Sweet is the swallow twittering on the eaves
At daybreak, when the mower whets his scythe,
And stock-doves murmur, and the milkmaid leaves
Her little lonely bed, and carols blithe
To see the heavy-lowing cattle wait
Stretching their huge and dripping mouths across the farmyard gate.
And sweet the hops upon the Kentish leas,
And sweet the wind that lifts the new-mown hay,
And sweet the fretful swarms of grumbling bees
That round and round the linden blossoms play;
And sweet the heifer breathing in the stall,
And the green bursting figs that hang upon the red-brick wall,
And sweet to hear the cuckoo mock the spring
While the last violet loiters by the well,
And sweet to hear the shepherd Daphnis sing
The song of Linus through a sunny dell
Of warm Arcadia where the corn is gold
And the slight lithe-limbed reapers dance about the wattled fold.
And sweet with young Lycoris to recline
In some Illyrian valley far away,
Where canopied on herbs amaracine
We too might waste the summer-trancèd day
Matching our reeds in sportive rivalry,
While far beneath us frets the troubled purple of the sea.
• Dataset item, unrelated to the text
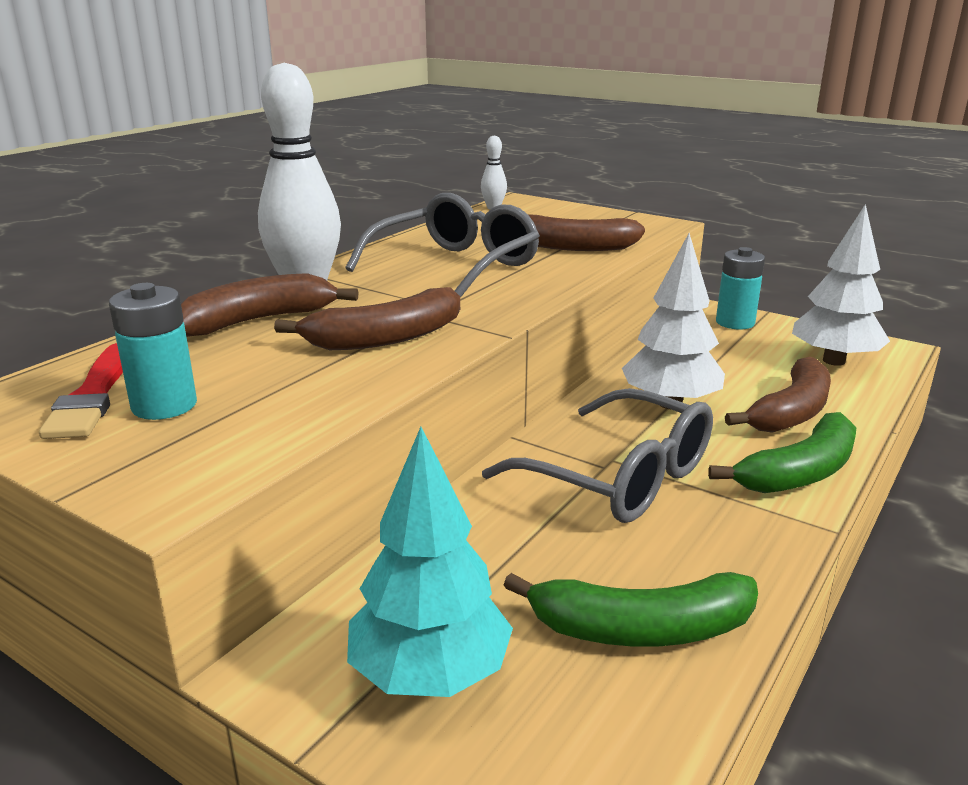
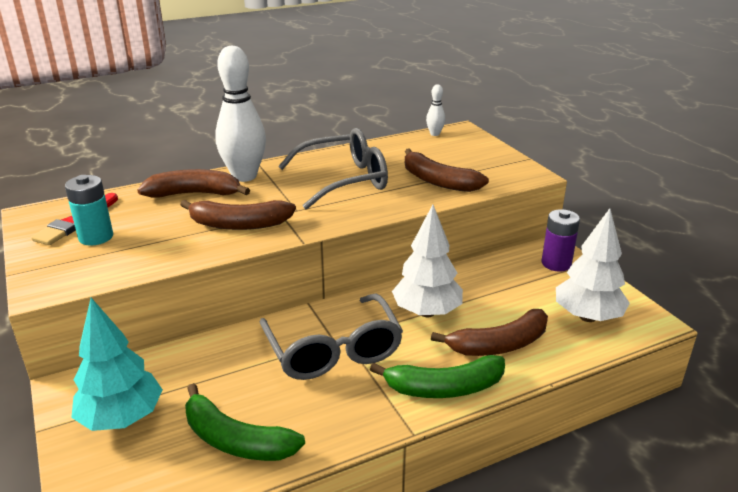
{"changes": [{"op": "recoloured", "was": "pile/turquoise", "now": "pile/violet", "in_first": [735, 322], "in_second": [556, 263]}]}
But sweeter far if silver-sandalled foot
Of some long-hidden God should ever tread
The Nuneham meadows, if with reeded flute
Pressed to his lips some Faun might raise his head
By the green water-flags, ah! sweet indeed
To see the heavenly herdsman call his white-fleeced flock to feed.
Then sing to me thou tuneful chorister,
Though what thou sing’st be thine own requiem!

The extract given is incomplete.